The easiest target to hit is not always the right target. This might be said of Prime Minister Kevin Rudd’s desire to see people smugglers “rot in hell”. People smuggling is a response to regulatory or policy failure on the part of developed world governments. Despite the fact that the global movement of people fleeing oppression and life threatening situations around the globe each year now amounts to around 20 million, the procedures that govern this movement are incapable of meeting the demand.
For example, if you and your family are living in a state of constant well founded fear each day in rural Afghanistan and you want to come to Australia, then to go through the official channel is simply impossible. There is no Australian embassy in Kabul, so you cross over into Pakistan and head to the Australian High Commission in Islamabad. It can take up to three years to have your case processed by the Embassy.
In the meantime you will be approached by a number of the thousands of people smuggling agents who work out of Islamabad, who will offer you a deal that no person in the position you and your family are in could refuse — give us a large wad of cash and we will put you on a boat to Australia, via Indonesia.
If you get near Australia you will be taken to Christmas Island processed, and if you are like the vast majority of other people who risk their lives to reach Australia on a crowded boat in hostile waters, then you will be allowed to stay because you are accepted as refugee. In all you might be able to get to Australia in less than half the time it might take to process your case through the Australian embassy in Pakistan. It’s a no brainer really.

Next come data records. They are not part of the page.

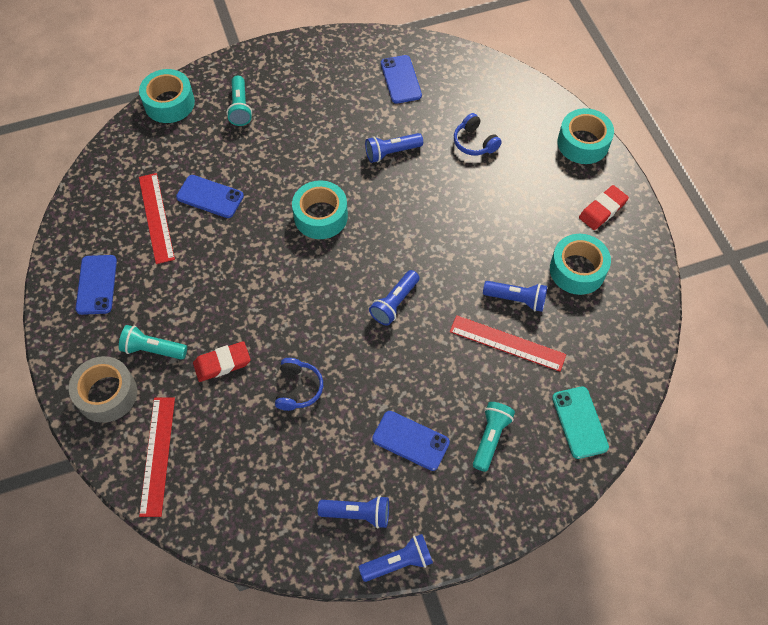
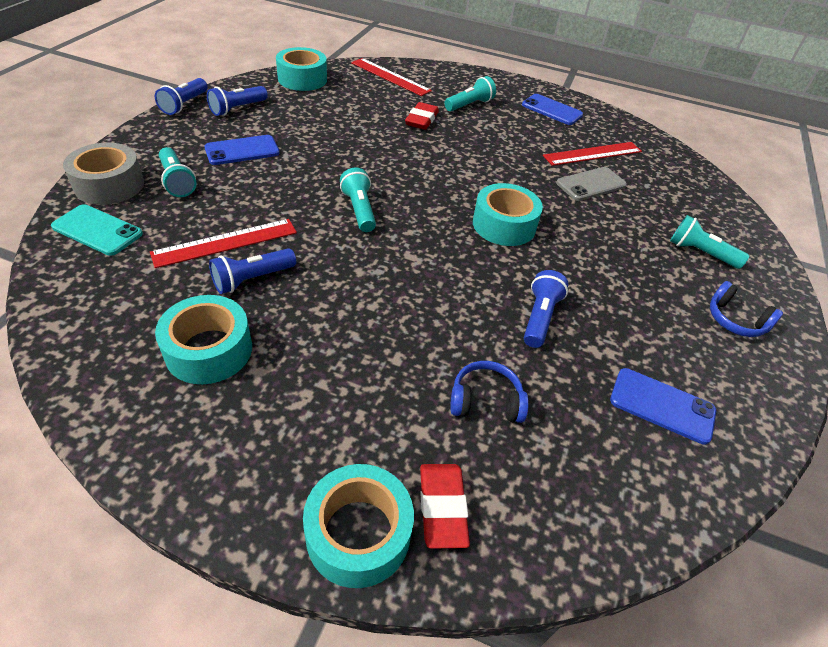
camera: 125 degrees right, 15 degrees down
(107, 394) = (457, 81): grey tape -> grey tape (109, 185)
(156, 217) = (593, 154): red ruler -> red ruler turned 45 degrees counterclockwise
(169, 103) = (737, 217): turquoise tape -> turquoise tape (302, 79)
(210, 197) = (591, 184): blue phone -> grey phone
(298, 388) = (357, 134): blue headphones -> blue headphones (735, 320)
(394, 303) = (359, 210): blue flashlight -> turquoise flashlight
(602, 210) = (237, 448): red eraser -> red eraser (442, 507)

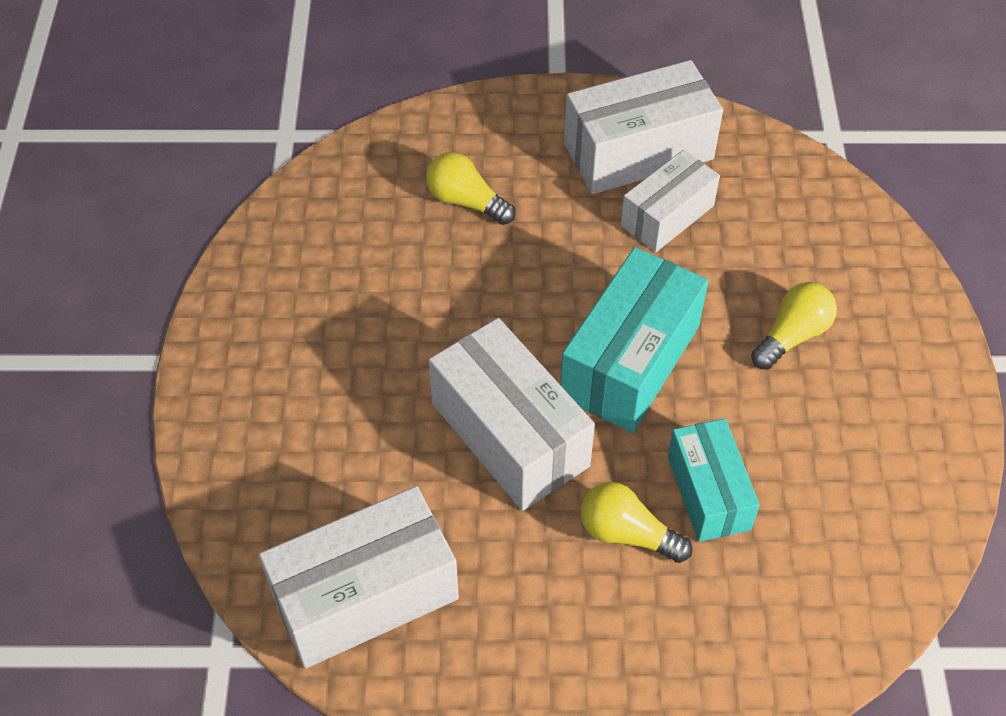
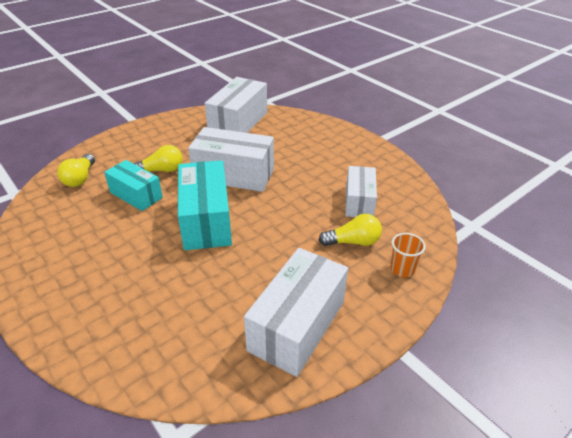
camera: 140 degrees right, 15 degrees down
(453, 136) = (402, 269): none -> orange cup
(667, 216) = (245, 296): white box -> white box (359, 201)
(792, 336) = (130, 272): yellow light bulb -> yellow light bulb (80, 178)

While people smugglers are driven by nothing more than greed and exploiting vulnerable people, ironically sometimes their actions save lives because they remove people from danger zones more quickly than can be done through the official channels.
One of the reasons why people smugglers do such a flourishing business is because the developed world is grossly hypocritical in the way it deals with the issue. In the US and Europe government officials have for a decade been regularly turning a blind eye to people smuggling activities because migrants from Latin America in the case of the US, or Eastern Europe and former Soviet republics in the case of Europe, have been providing a useful cheap source of labour in industries like agriculture and construction.
In Australia, the Howard and Rudd governments bend over backwards to cut red tape and processes in allowing in Pacific Islanders and other temporary migrants to meet labour and skill shortages.
Mr Rudd and his colleagues in Canberra can fulminate about people smugglers but nothing will change until the developed world changes its approach to developing world migrants, including asylum seekers.
As Philippe Legrain, an international migration expert put it back in 2007, “our immigration controls, which are not only costly and cruel, but also ineffective and counterproductive”.
Mr Rudd likes to strut upon the global stage. Perhaps his next project can be a global reform of processes and laws that will lessen the market opportunity for people smugglers.